Dr. Steidl’s team is now trying to develop therapies that can block HLX activity in patients with AML. One approach is to disrupt HLX’s activity as a transcription factor: While one part of the HLX protein mediates its binding to DNA, another activates certain genes. “If we flood stem cells with dummy transcription factors—engineered peptides that contain the DNA binding but not the gene activation domain—we can crowd out the real ones and prevent oncogene expression,” he says.

For assistance in developing such peptides, Dr. Steidl has teamed with Dr. Evripidis Gavathiotis, assistant professor of biochemistry and of medicine (cardiology) and an expert in AECC’s Experimental Therapeutics Program. “Based on what was known about the transcription factor’s structure, we were able to synthesize a small peptide that can bind to DNA where HLX would normally bind, but without activating genes,” says Dr. Gavathiotis, who has also made the peptide more stable.

“Most synthetic peptides do not maintain their bioactive shape in aqueous environments such as the blood,” he explains. “Once that problem was solved, we observed that the peptide can penetrate LSCs and successfully slow their proliferation, at least in cell culture. We hope to move on to animal studies soon.”

Dr. Steidl has also found another gene implicated in AML. That gene, IL1RAP, is dysregulated early in human pre-LSCs and LSCs, and it controls a cell surface receptor. “When we knocked this gene down, we saw a near-complete absence of LSCs in both cell cultures and mice,” says the researcher, whose findings were published in Blood. Since the IL1RAP receptor sits on the cell surface, it promises to be a highly vulnerable target, says Dr. Steidl. He is now working with Dr. Gavathiotis to develop and test peptides that can interfere with the receptor’s function.

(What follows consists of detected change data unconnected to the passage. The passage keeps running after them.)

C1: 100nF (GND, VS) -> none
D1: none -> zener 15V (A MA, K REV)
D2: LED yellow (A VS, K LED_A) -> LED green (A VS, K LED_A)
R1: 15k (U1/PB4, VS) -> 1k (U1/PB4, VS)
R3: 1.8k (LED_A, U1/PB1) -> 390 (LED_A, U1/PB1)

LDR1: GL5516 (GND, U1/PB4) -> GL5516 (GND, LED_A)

Cancer Stem Cells and Myelodysplastic Syndrome

"We found that genetically abnormal stem cells persisted in the bone marrow even when the disease was in remission."

– Amit K. Verma, M.B.B.S.

A second group of Einstein scientists, led by Dr. Amit K. Verma, professor of medicine (oncology) and of developmental and molecular biology, is studying the roots of myelodysplastic syndrome (MDS). MDS is a group of incurable blood disorders in which the bone marrow produces low numbers of red cells, white cells and platelets. Like AML, MDS is predominantly a disease of the elderly. About 15,000 new cases are diagnosed each year in the United States (about one-third of those patients will go on to develop AML). Treatment for MDS is limited to preventing or reducing complications, notably severe anemia.

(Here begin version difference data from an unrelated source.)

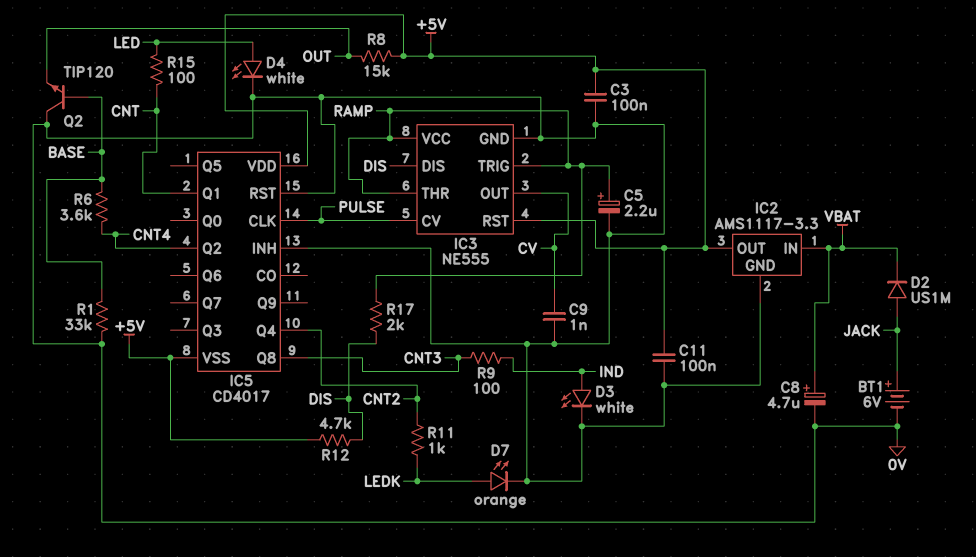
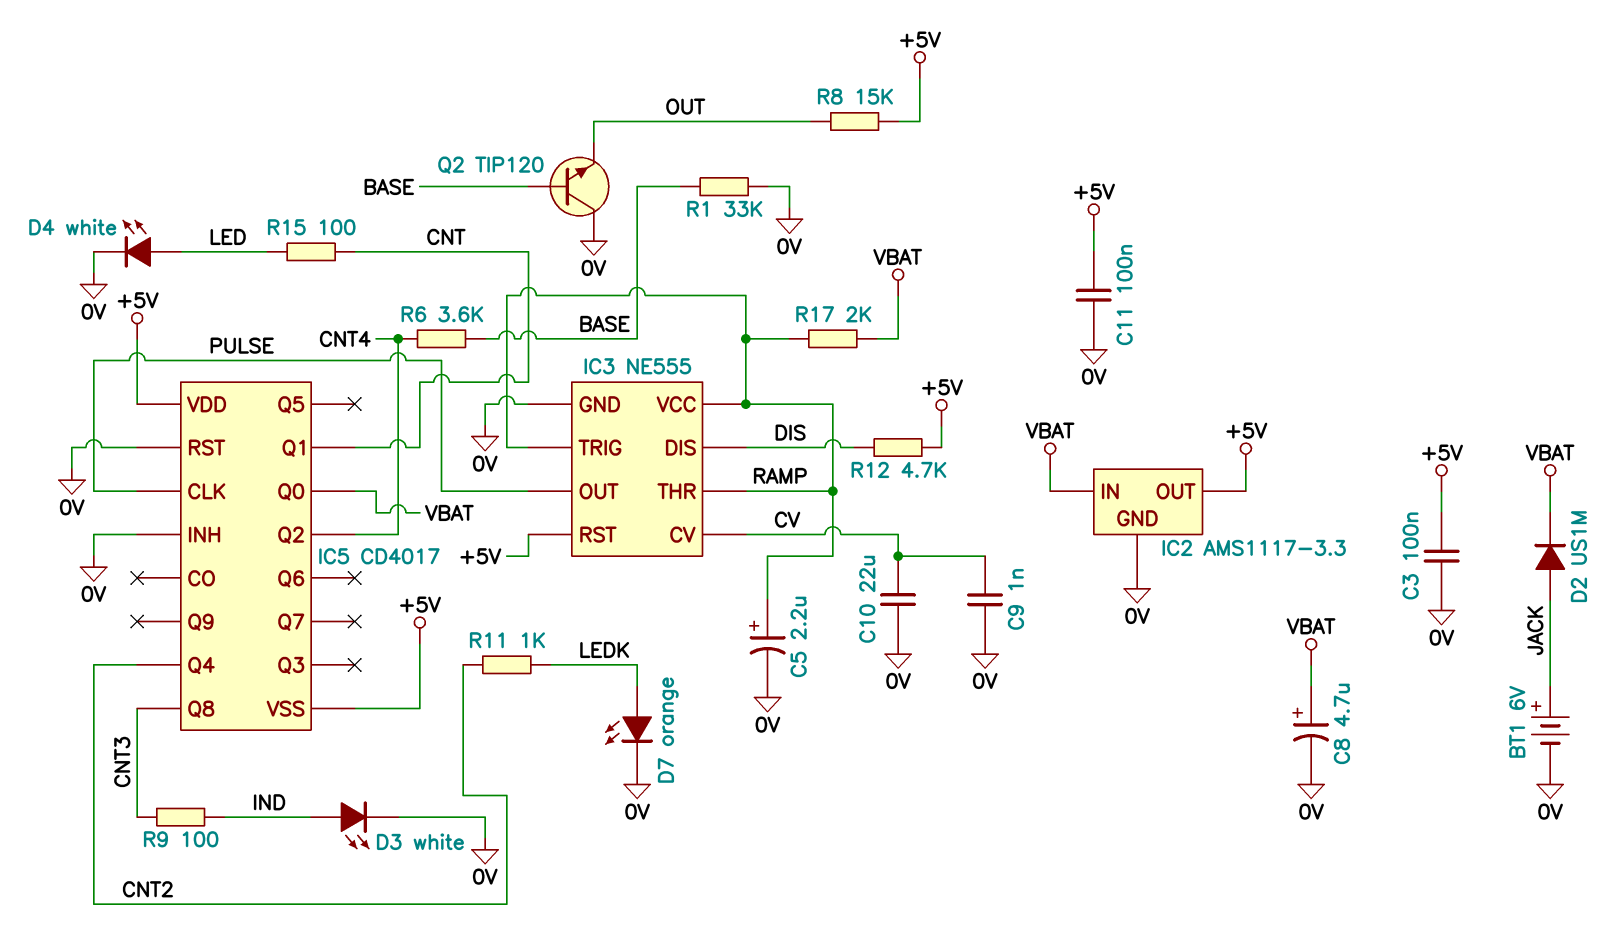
C10: none -> 22uF (0V, CV)
IC3 pin CV: PULSE -> CV
IC3 pin OUT: CV -> PULSE
IC5 pin Q0: none -> VBAT
R17: 2k (DIS, RAMP) -> 2k (RAMP, VBAT)

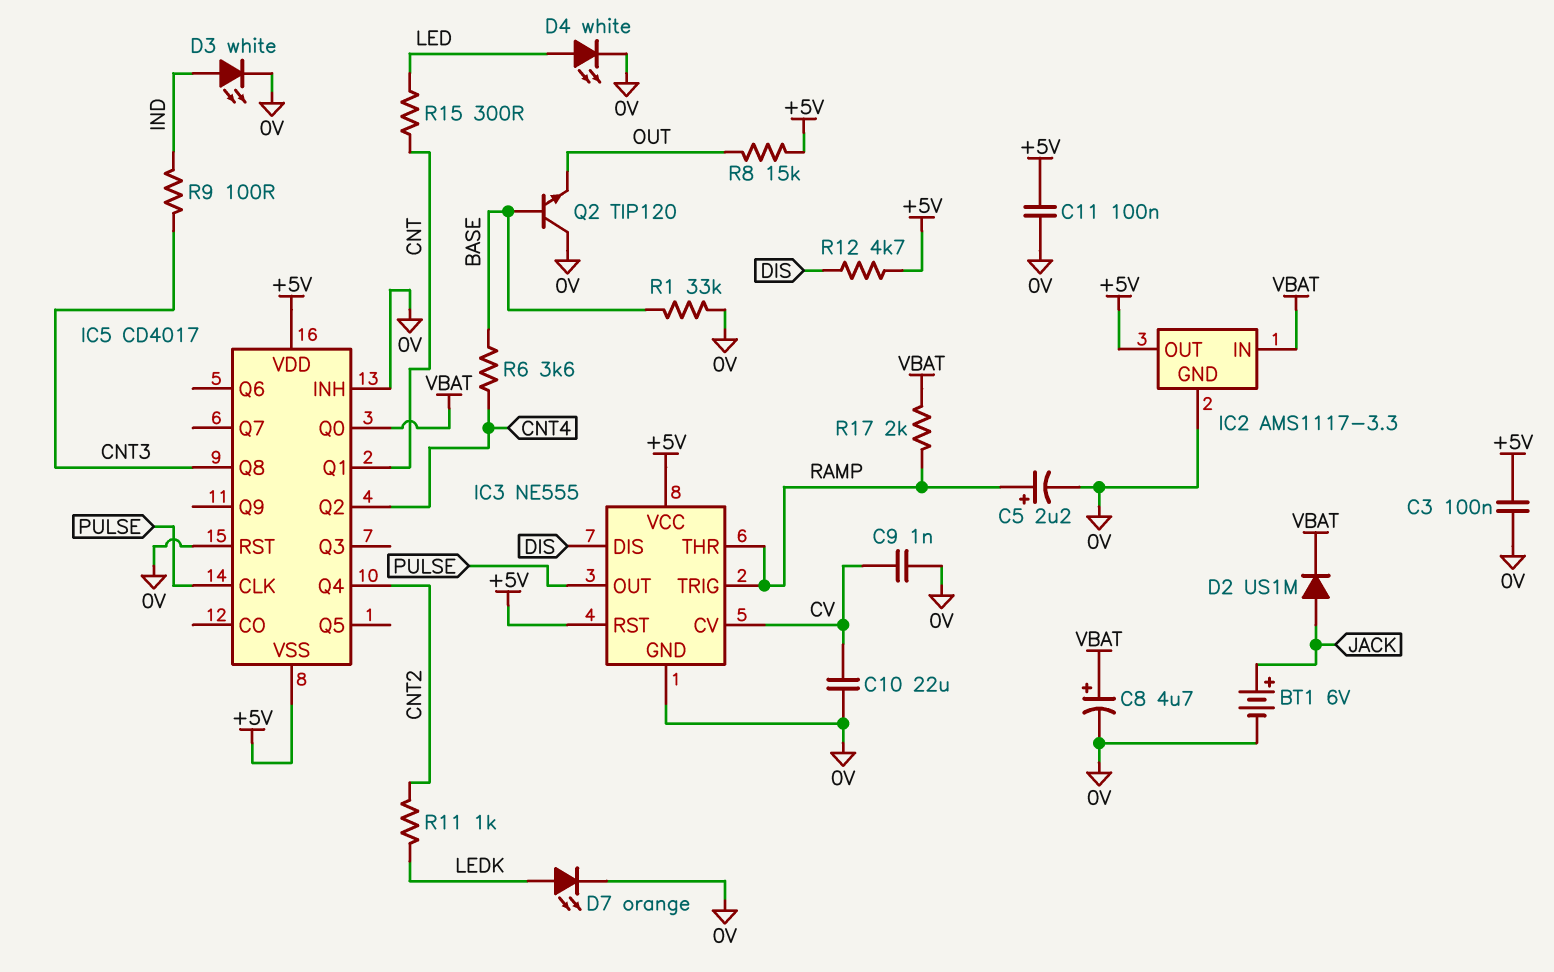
IC3 pin VCC: RAMP -> +5V
R15: 100 (CNT, LED) -> 300 (CNT, LED)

The first indication that MDS is a stem cell disease came in 2012, when Dr. Verma, along with Dr. Steidl, found a variety of genetic and epigenetic alterations in the bone marrow stem cells of MDS patients, but not in stem cells of healthy controls. The researchers went on to show that these altered stem cells don’t function normally and can develop into abnormal blood cells.

Drs. Paul S. Frenette (left) and Evripidis GavathiotisIn the same study, the team followed the stem cells of an MDS patient during the whole course of his illness, from treatment to remission to relapse. “We found that genetically abnormal stem cells persisted in his bone marrow even when his disease went into remission,” says Dr. Verma. “And then, two months before he relapsed, the pool of abnormal cells expanded.” Other laboratories confirmed the findings, offering convincing evidence that stem cells are indeed the driving force behind MDS.

Researchers at Einstein and elsewhere found that a gene called STAT3, which has been linked to several types of cancer, appears to play a key role in MDS. The STAT3 gene codes for the STAT3 protein, which is necessary for stem cell survival. A clinical trial of pyrimethamine, a treatment originally developed for malaria that also inhibits the STAT3 protein, will begin soon at Montefiore under the leadership of Dr. Verma, chief of the division of hemato-oncology at Montefiore and co-leader of the AECC’s Stem Cells, Differentiation and Cancer Program.

"Cancer is complex and varied," says Dr. Frenette, also professor of medicine (hematology) and of cell biology at Einstein. "We hope that research on healthy and malignant stem cells will yield new approaches to target the cancer cells while preserving the healthy tissues."